Sunday, June 1, 2014

#395 Sound of Silver -- LCD Soundsystem

Sound of Silver explodes the senses in a frenzy of frantically organized mania.  Part Beck, part Talking Heads, a dash of Lou Reed and dripping with knife-edge truths about shattered dreams in a Sylvia Plath style confession bursting at the heart seams, it leaves you shaking and confused but dying to unlock another door to the inner workings of the creative spirit that spawned it.

Each song begins with a steady crescendo that unfolds something steadily miraculous before your eyes, like the moment a butterfly unfolds wet wings dripping with new, or the first cry of a child welcomed into the world -- and I got this crazy feeling as I fell under this album's spell that this creative expression was like the musical representation of watching a soul wake up before your eyes.

Like the time I snuck my adorable pomeranian as a four month old puppy into walmart and when I was at the cash register, the woman who barely looked up and repeated the same phrases to every person whose face she wouldn't remember suddenly burst out of her self and smiled.  Without caring that they have a no dog policy she reached out to pet the creature who wiggled with excitement because he was so elated that this stranger wanted to touch him.
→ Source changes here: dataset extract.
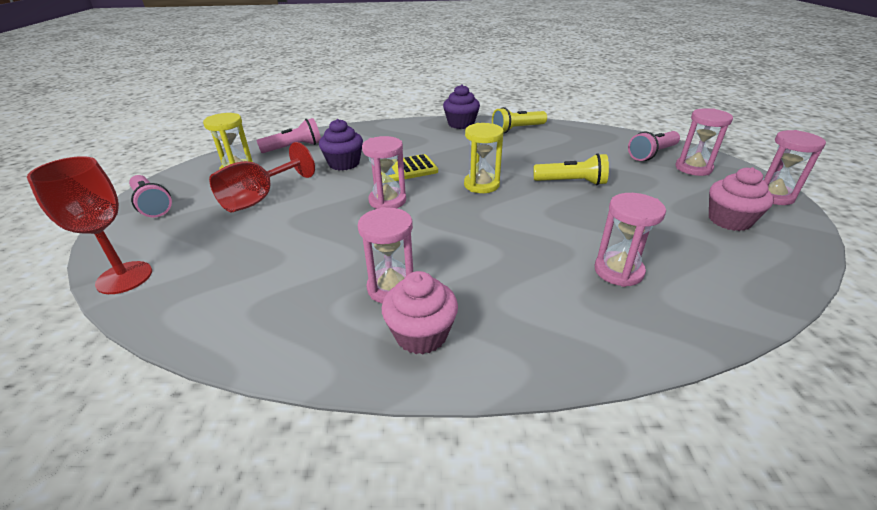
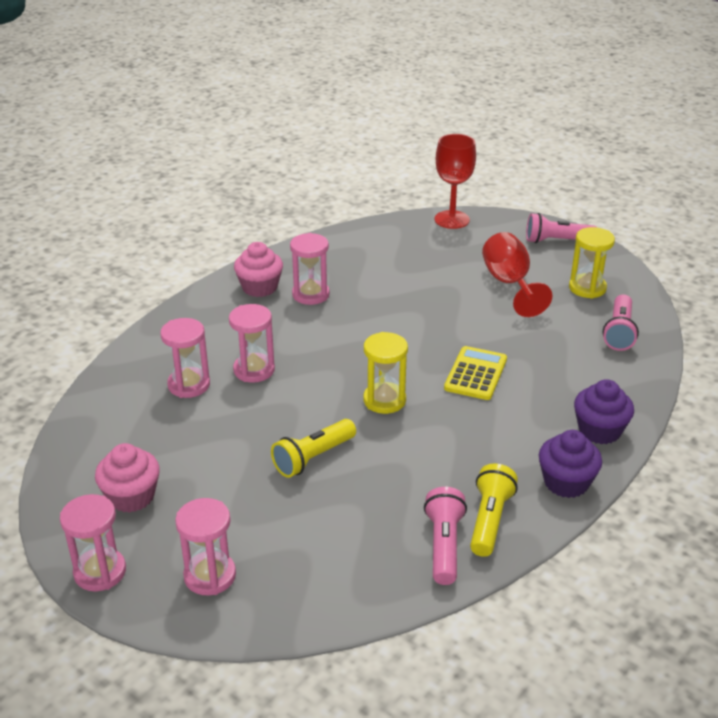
camera: 130 degrees right, 0 degrees up
(344, 163) = (536, 346): purple cupcake -> purple cupcake (599, 430)
(387, 201) = (424, 338): pink hourglass -> pink hourglass (254, 370)
(652, 154) = (278, 577): pink flashlight -> pink flashlight (444, 545)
These moments when two souls collide, if ever so briefly, to light up like fireflies - are the moments we live for.  And this album reminds us that between the magic of the unique sound, it's different enough to jar you into constant present consciousness.

The song "All My Friends," is a lament and reminder of the fragility and brevity of life and human experience balled up in perfectly constructed chaos that will make you remember what it feels like to have those nights with your greatest friends, with people you fell in love with, when all senses are heightened either via substance or by sheer wonder and love for each other -- and to lose those moments sometime in your twenties when you succumb to the staggering loss of control by the destructive forces of responsibilities  even though you cannot see this because you are blinded by your individual marriages, children, job, and desire for self-worth and thusly you are distracted by those beautiful events as you watch the life you set up and thought you wanted slowly imprison you and before you know what is happening to you, you are sewn into submission.  And then one day you wake up.  That's how it starts.

When I finished that song, and repeated it over and over, I clutched my heaving chest because the welling of feeling was almost so overpowering to me.  Youth is indeed wasted on the young, and I thought back to all my friends and really wondered where they were at that moment.  What were they doing?  Are their lives full of excitement and moments of hope and joy?  Do they remember the night the TCU bookstore burned down?  Or the rugby party with jello wrestling when I brought my friend from Baylor who tried to have a philosophical discussion about metaphysics to look sober outside the building in front of flashing lights?  Or the time we thought it would be a great idea to have a foam party on a concrete floor?  Toga party?  That time in London when Rachel stole that guy's wallet because he slipped something in her drink?  Or the time in Ireland when we crept to the edge of the cliff on our bellies to hang our heads over the side of the Aran Islands to feel the sea air and watch the waves crash against the cliff?  Or in Scotland when we drank too much Vodka and puked in the street and a local asked what we had and we said Vodka and he said we shoulda had the scotch in a thick accent?  The white out party when Alana pretended to have just woken up and explained to the cops she didn't know any of these people and they should believe her because she was in pajamas?  Where are all of you - how are your children, your phds, what are your dinners like, who are you when nobody is around?  What songs do you sing when you get ready in the morning instead of getting ready to go out?  I miss you, all of you.  Where are you this Sunday night besides getting older?

This album reminds us to have more moments where we wake up and spark to life.  Because reality is such a drag, being a rat in a cage - pulling minimum wage.  Go outside and look at the sun, marvel at it.  Do yoga.  Call your best friends.  Fall in love.  Have experiences that are not normal and mundane.

Invigorate your soul by really hearing this album.

What RS had to say:

DFA/Capitol, 2007
New York electro-punk kingpin James Murphy makes his masterpiece: Every track sounds like a different band's greatest hit, from the political punk goof "North American Scum" to the elegiac synth-pop breakup lament "Someone Great."